Chris Stork started his career as a home-schooled fiddler in the woods of Vermont. It wasn’t until he began his violinistic training with Miss Sally Thomas in New York City that his violin playing took off. From there, he went on to study at McGill University in Montreal, where he received his undergraduate degree and his master’s degree in Violin Performance. He spent two and a half years working with violinist Mark Fewer, who has a great love for the music of the Baroque. He in turn transmitted this enthusiasm to Chris, who as a result of being turned on to Baroque, spent three years playing on period instruments at Baroque pitch in Montreal. It was at McGill that Chris took on the position of Principal Second Violin of their Baroque Orchestra and Symphony Orchestra, as well as serving as Concertmaster of the McGill Opera Orchestra.
Chris also has a deep love for the art of chamber music, specifically, for the string quartet. While at McGill, he became the second violinist of the Iceberg String Quartet. With the ISQ, Chris would win the grand prize at the McGill University Chamber Music Competition. The Quartet was then sent to study and perform at the Royal Conservatory in The Hague, Netherlands. They made it to the finals in the Chesapeake International Competition and to the semi-finals in the illustrious Young Artists Award in Manhattan.
Chris is now Principal Second Violinist of the Thunder Bay Symphony Orchestra and has survived the pandemic, thanks to his incredible students. He looks forward to participating in Thunder Bay’s Baroque scene with Consortium Aurora Borealis.
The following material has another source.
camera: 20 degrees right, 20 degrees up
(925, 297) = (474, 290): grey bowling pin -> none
Colleen Kennedy, Principal Oboe with the Thunder Bay Symphony Orchestra, was born in Comox, B.C., moved to Ontario at an early age, and grew up in Toronto. She studied music at the University of Western Ontario and at the Juilliard School in New York. Her teachers included Harry Sargous, Robert Bloom and Richard Killer. Colleen has been performing with the TBSO since 1981 when she moved to Thunder Bay, supposedly for a year or two. One thing led to another; and she started a family, discovered the beauty of the area we live in and the support our community has for the arts. Now, 40 years later, Colleen also works with the TBSO administration as Director of Development and is back at school taking courses with Toronto Metropolitan University (the new Ryerson University). Colleen is also a sessional lecturer at Lakehead University, teaching oboe and Woodwind Techniques. In her spare time, in addition to oboe reedmaking, Colleen loves running and hiking. Colleen has been performing with Consortium Aurora Borealis since February 1982.
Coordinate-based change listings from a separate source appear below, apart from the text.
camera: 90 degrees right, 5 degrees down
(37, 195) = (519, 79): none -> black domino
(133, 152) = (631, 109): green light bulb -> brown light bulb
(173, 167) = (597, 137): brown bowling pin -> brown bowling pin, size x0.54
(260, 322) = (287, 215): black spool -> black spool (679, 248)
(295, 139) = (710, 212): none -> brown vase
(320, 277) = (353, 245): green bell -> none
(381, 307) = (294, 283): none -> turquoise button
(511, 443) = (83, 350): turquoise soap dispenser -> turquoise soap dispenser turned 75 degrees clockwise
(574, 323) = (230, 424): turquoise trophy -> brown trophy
Cellist Daniel Parker is a freelancing musician who brings a lifetime of performance experience to the stage. Born in Ottawa, Daniel has studied with teachers such as Paul Marleyn and Laurence Lesser, and holds a Bachelor’s Degree in Cello Performance from Boston’s New England Conservatory. Daniel has worked with the Thunder Bay Symphony Orchestra, the National Arts Centre Orchestra, the Ottawa Jazz Orchestra, l’Ensemble Prisme, and the Callithumpian Consort, while also being a founding member of several chamber groups, most recently, Thunder Bay’s own Amethyst Quartet.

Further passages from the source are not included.